I am now realizing the vision of novel systems that combine the best features of AI with those of traditional databases.
See also the 2011 SIGMOD Record interview.
Data Blade/Cartridge:
In the early years, database systems were mostly relational and not designed to support new data types such as spatial objects and relationships. Instead of constructing a database system from scratch, I chose to develop a subsystem on top of an existing system. For my PhD thesis, I built GEOQL as a GIS cartridge or data blade to an existing system, addressing issues such as SQL extension that supports spatial relationship, indexing (the skd-tree), query optimization (to optimize between spatial and non-spatial operations) and system design. It was published as Springer LNCS monograph -- Lecture Notes in Computer Science #471.Indexing:
B+-tree based Indexing: Many indexes have been proposed in the literature. However, very few have been implemented into the database backends. This is because, a new concurrency control, join methods, and query processing strategies are affected and must be re-designed. Therefore, I "made" the existing B+-tree work efficiently for new data, and it can be directly implemented.

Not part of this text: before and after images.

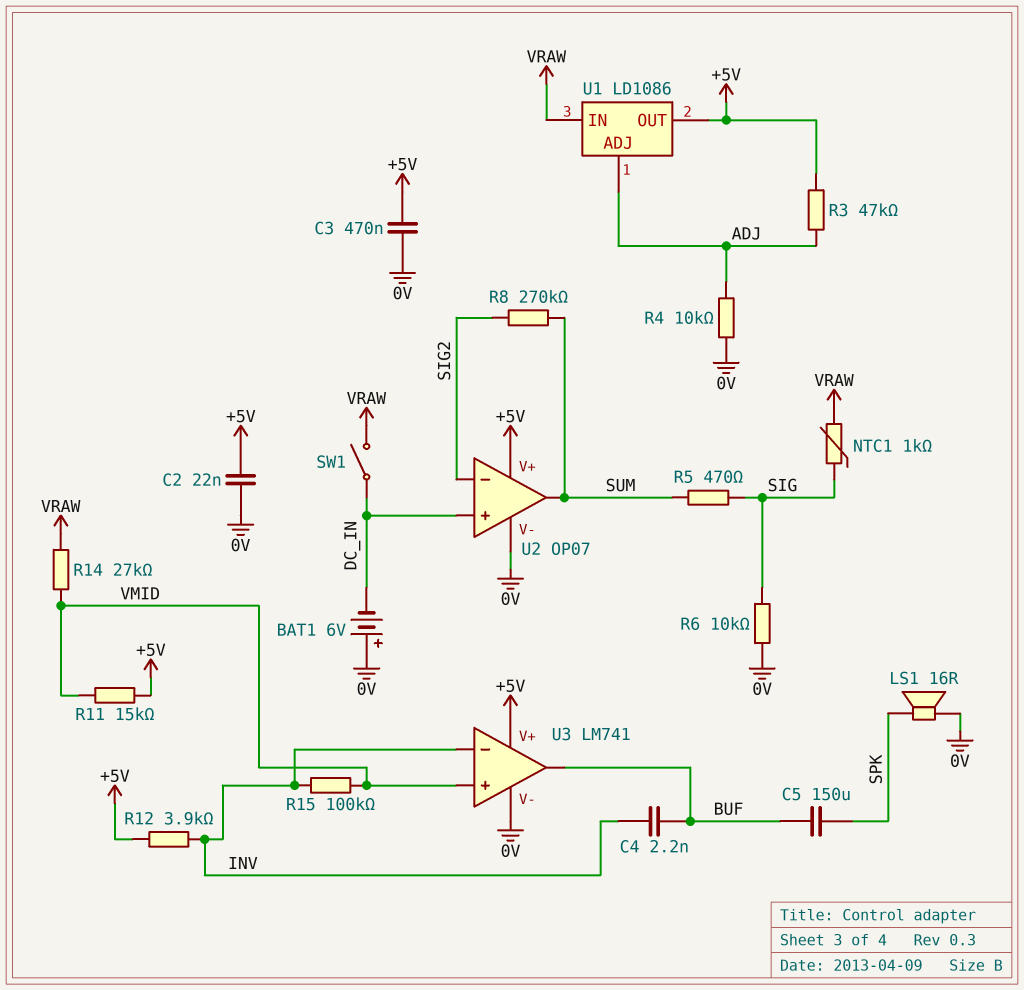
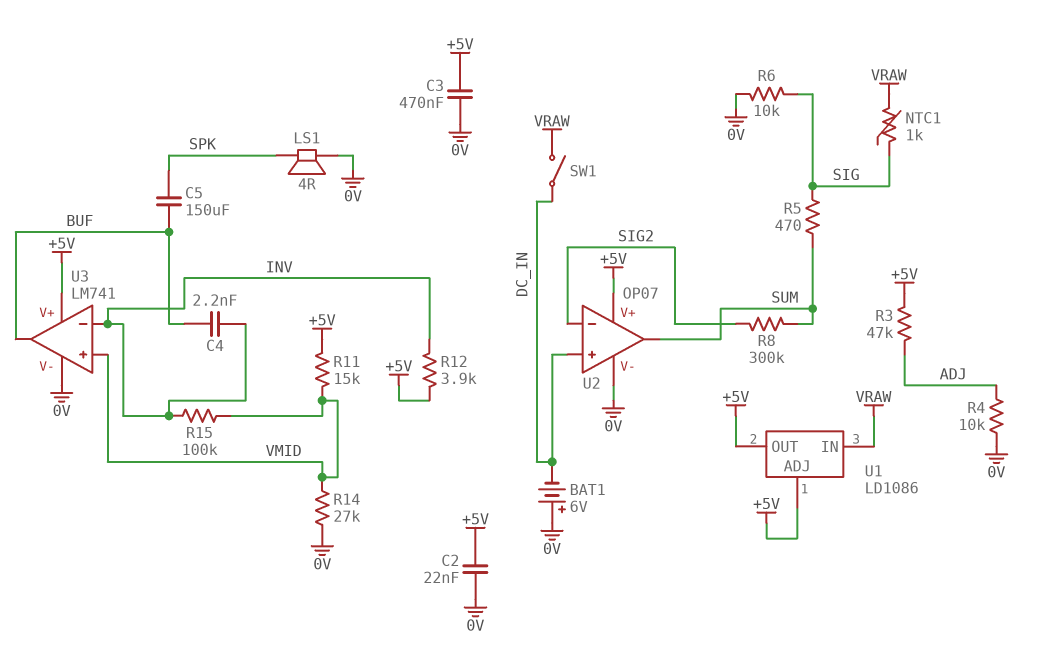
LS1: speaker 16R (0V, SPK) -> speaker 4R (0V, SPK)
R8: 270k (SIG2, SUM) -> 300k (SIG2, SUM)
R14: 27k (VMID, VRAW) -> 27k (0V, VMID)
U1 pin ADJ: ADJ -> +5V

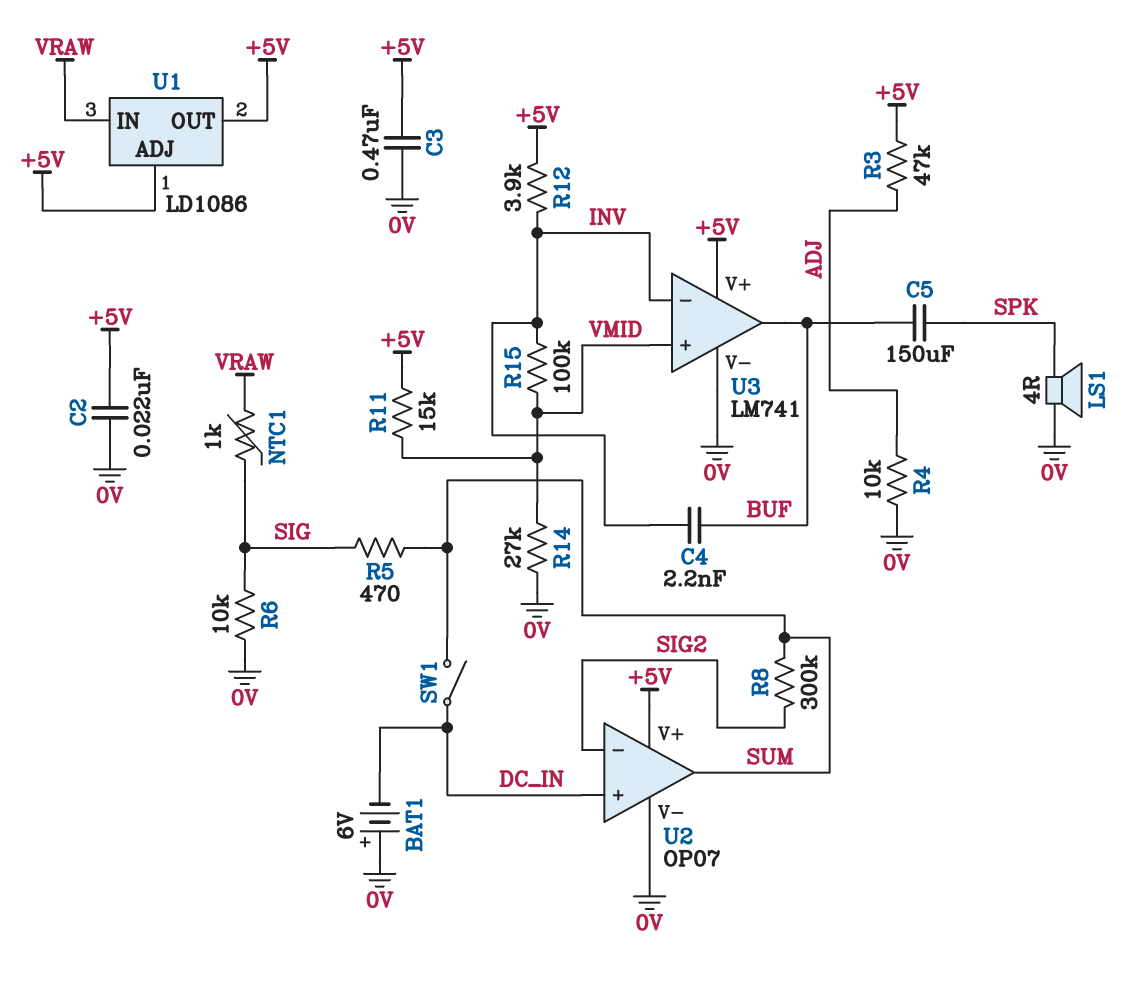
SW1: switch (DC_IN, VRAW) -> switch (DC_IN, SUM)

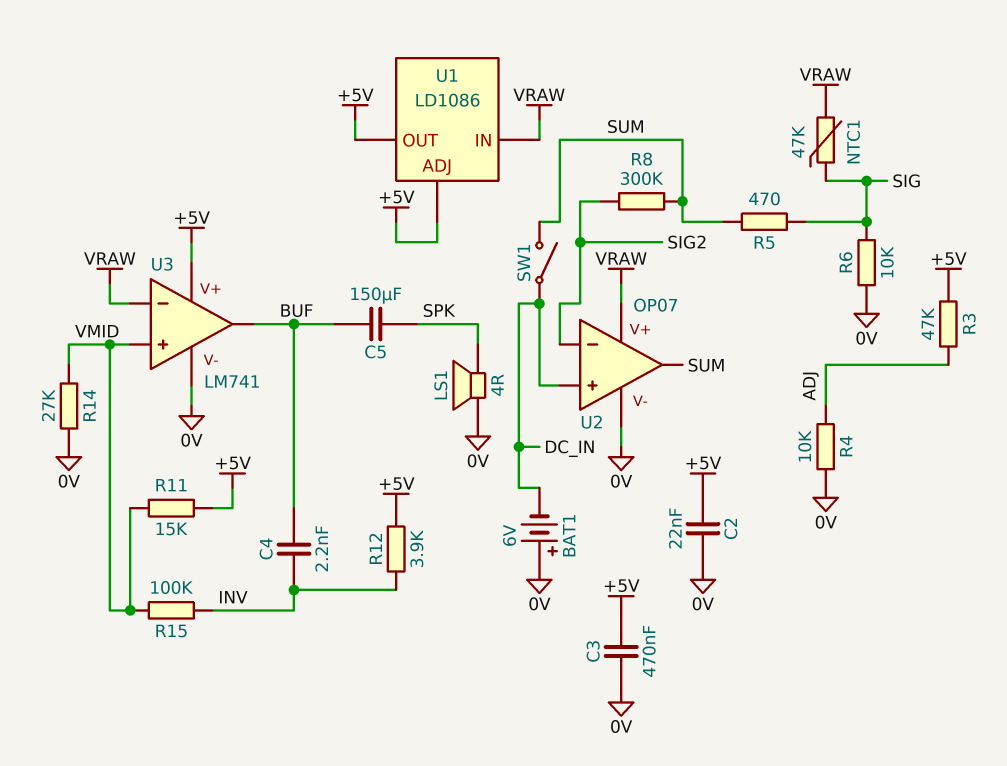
NTC1: 1k (SIG, VRAW) -> 47k (SIG, VRAW)
U2 pin V+: +5V -> VRAW
U3 pin in-: INV -> VRAW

High-dimensional indexing suffers from the dimensionality curse, and sometimes, it is more efficient to scan the whole database than to use an index. It is required for many applications such as pattern recognition and ML applications.
I proposed
iDistance
(iDistance wiki),
a simple, elegant and yet efficient distance-based high-dimensional indexing, using B+-tree in 2001.
It has a public codebase and is used in many extensions, including learned indexes.
In early 2000, emerging applications of data management technology involve the monitoring and querying of large quantities of continuous variables, e.g., the positions of mobile service users, termed moving objects. In such applications, large quantities of state samples obtained via sensors are streamed to a database. Indexes for moving objects must support queries efficiently, but must also support frequent updates. Indexes based on minimum bounding regions (MBRs), such as the R-tree, exhibit high concurrency overheads during node splitting, and each individual update is costly.
In 2004, we proposed a simple, elegant and yet efficient Bx-tree (Bx-tree wiki) that enables the B+ -tree to manage moving objects. We represent moving-object locations as vectors that are timestamped based on their update time. By applying a novel linearization technique to these values, it is now possible to index the resulting values using a single B+-tree that partitions values according to their timestamp and otherwise preserves spatial proximity. The concept of rolling index based on time rolls the index to keep the index structure efficient, and the concept of speed-aware query rectangle enlargement during query processing supports fast retrieval. More importantly, the index can be grafted into existing database systems cost-effectively.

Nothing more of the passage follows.